We actually keep track of the wait events in another grafana graph. We use the following query to generate the graph. (We assume that an active session that has a NULL wait_event is "ON CPU”. Not sure if our assuming an active session with a null wait being on cpu is valid. We sample pg_stat_activity every 30 seconds.
SELECT coalesce(wait_event, 'ON CPU') AS type, count(*) FROM pg_stat_activity WHERE state = 'active' AND usename != 'repmgr' GROUP BY TYPE ORDER BY count(*) DESC ";
Here’s a sample from our wait_event graph during times when we see high active sessions but a sleeping postgres OS process.
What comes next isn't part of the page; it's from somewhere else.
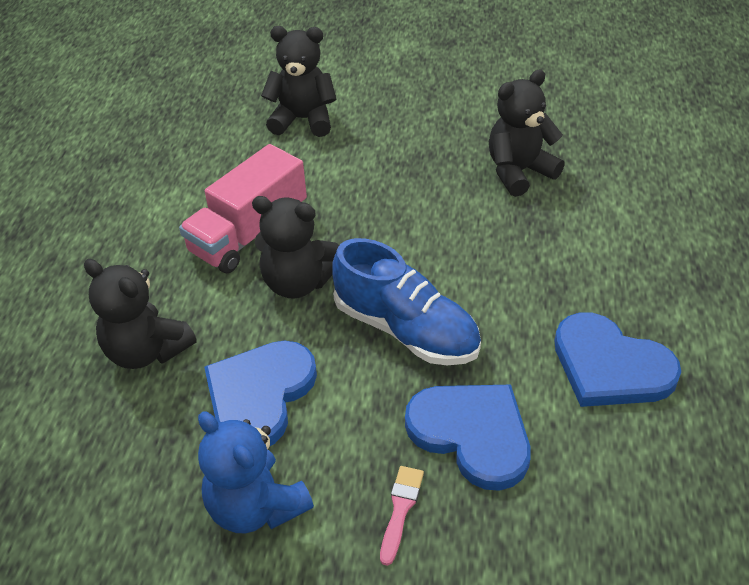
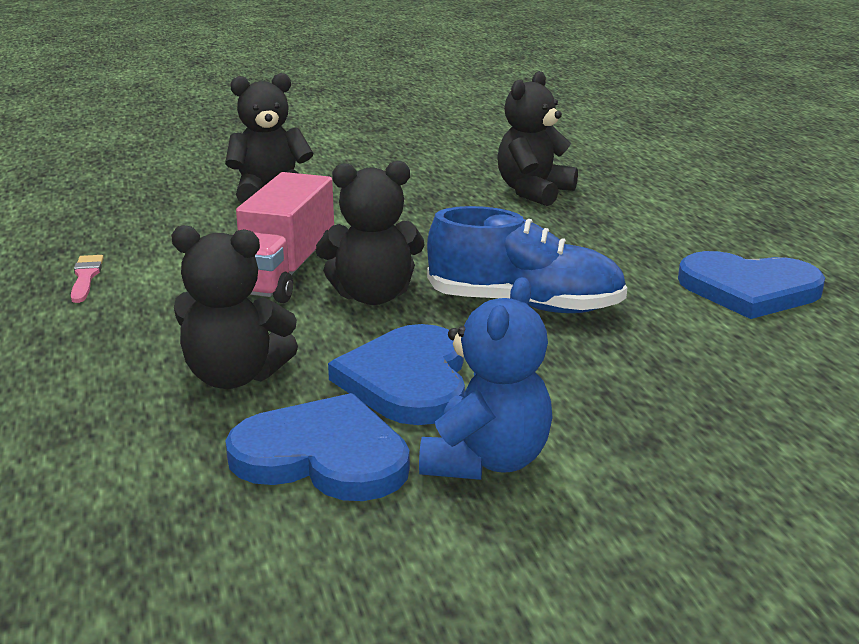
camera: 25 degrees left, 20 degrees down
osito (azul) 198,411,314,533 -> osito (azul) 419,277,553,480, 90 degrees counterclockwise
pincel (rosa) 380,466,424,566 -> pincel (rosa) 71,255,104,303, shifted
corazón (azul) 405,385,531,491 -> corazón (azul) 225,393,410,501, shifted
Is it possible we could be hitting an un-instremented wait event?
Craig
On Mar 31, 2021, 10:00 AM -0600, Hotmail <crajac66@hotmail.com>, wrote:
Unfortunately, the wait_event and wait_event_type columns are all NULL for these active sessions.
Craig
On Mar 31, 2021, 3:47 AM -0600, Laurenz Albe <laurenz.albe@cybertec.at>, wrote:
On Tue, 2021-03-30 at 12:22 -0600, Hotmail wrote:
We are trying to gain some insight into a performance bottleneck that we are hitting while load testing Postgres on 11.11. [hundreds of active sessions, but CPU is not maxed out]
With that many active sessions you are probably hitting some contention inside the database. Look at "wait_event" and "wait_event_type" in pg_stat_activity.